Stokes 公式#

假设某界面上下有四束平面电磁波,介质 1 中入射与出射电磁波为 \(\vec{E}_{1}, \vec{E}_{1}^{\prime}\),介质 2 中入射与出射电磁波为 \(\vec{E}_{2}, \vec{E}_{2}^{\prime}\)

图片

\[\begin{split} \begin{array}{l} \vec{E}_{1} = \mathrm{Re}{( \vec{E}_{1} e^{ i \vec{k}_{1} \cdot \vec{r} - i \omega t } )} \\ \vec{E}_{1}^{\prime} = \mathrm{Re}{( \vec{E}_{1}^{\prime} e^{ i \vec{k}_{1}^{\prime} \cdot \vec{r} - i \omega t } )} \\ \vec{E}_{2} = \mathrm{Re}{( \vec{E}_{2} e^{ i \vec{k}_{2} \cdot \vec{r} - i \omega t } )} \\ \vec{E}_{2}^{\prime} = \mathrm{Re}{( \vec{E}_{2}^{\prime} e^{ i \vec{k}_{2}^{\prime} \cdot \vec{r} - i \omega t } )} \end{array} \end{split}\]

图片

简单起见,以下忽略 \(\mathrm{Re}\)\(\vec{E}\)。
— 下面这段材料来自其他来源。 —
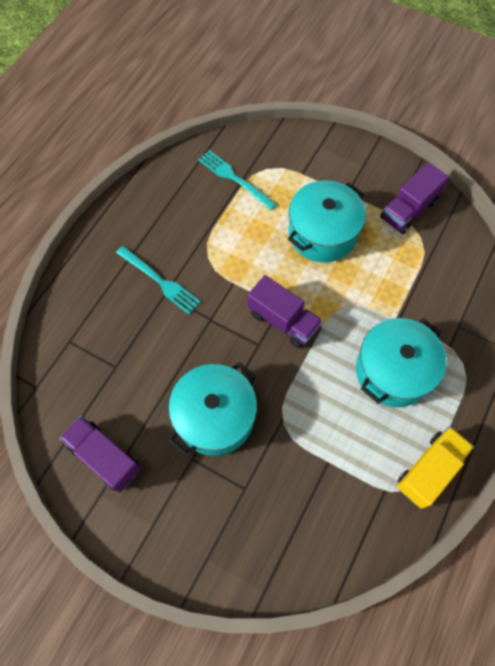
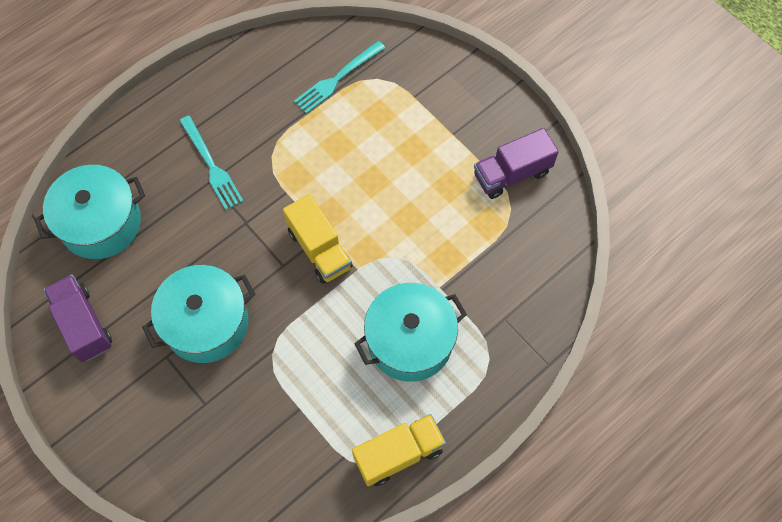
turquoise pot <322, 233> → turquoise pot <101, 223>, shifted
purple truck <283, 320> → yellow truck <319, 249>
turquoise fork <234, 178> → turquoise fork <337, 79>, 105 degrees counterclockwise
当反向传播时采用 \(\bar{E}\) 作为记号,当 \(\bar{E}_{i}^{\prime} = E_{i}\) 时,\(\bar{E}_{i} = E_{i}^{\prime}\)。界面处的振幅反射率与振幅折射率定义为

\[\begin{split} \begin{array}{l} r_{1} = \frac{E_{1}^{\prime}}{E_{1}} & E_{2} = 0 \\ t_{1} = \frac{E_{2}^{\prime}}{E_{1}} & E_{2} = 0 \\ r_{2} = \frac{E_{2}^{\prime}}{E_{2}} & E_{1} = 0 \\ t_{2} = \frac{E_{1}^{\prime}}{E_{2}} & E_{1} = 0 \end{array} \end{split}\]

如果界面上的反射与折射源于上下折射率的不同,相位偏移来源于 Maxwell 方程组,则满足

\[\begin{split} \begin{array}{l} r_{1} + r_{2} = 0 \\ r_{1}^{2} + t_{1} t_{2} = 1 \end{array} \end{split}\]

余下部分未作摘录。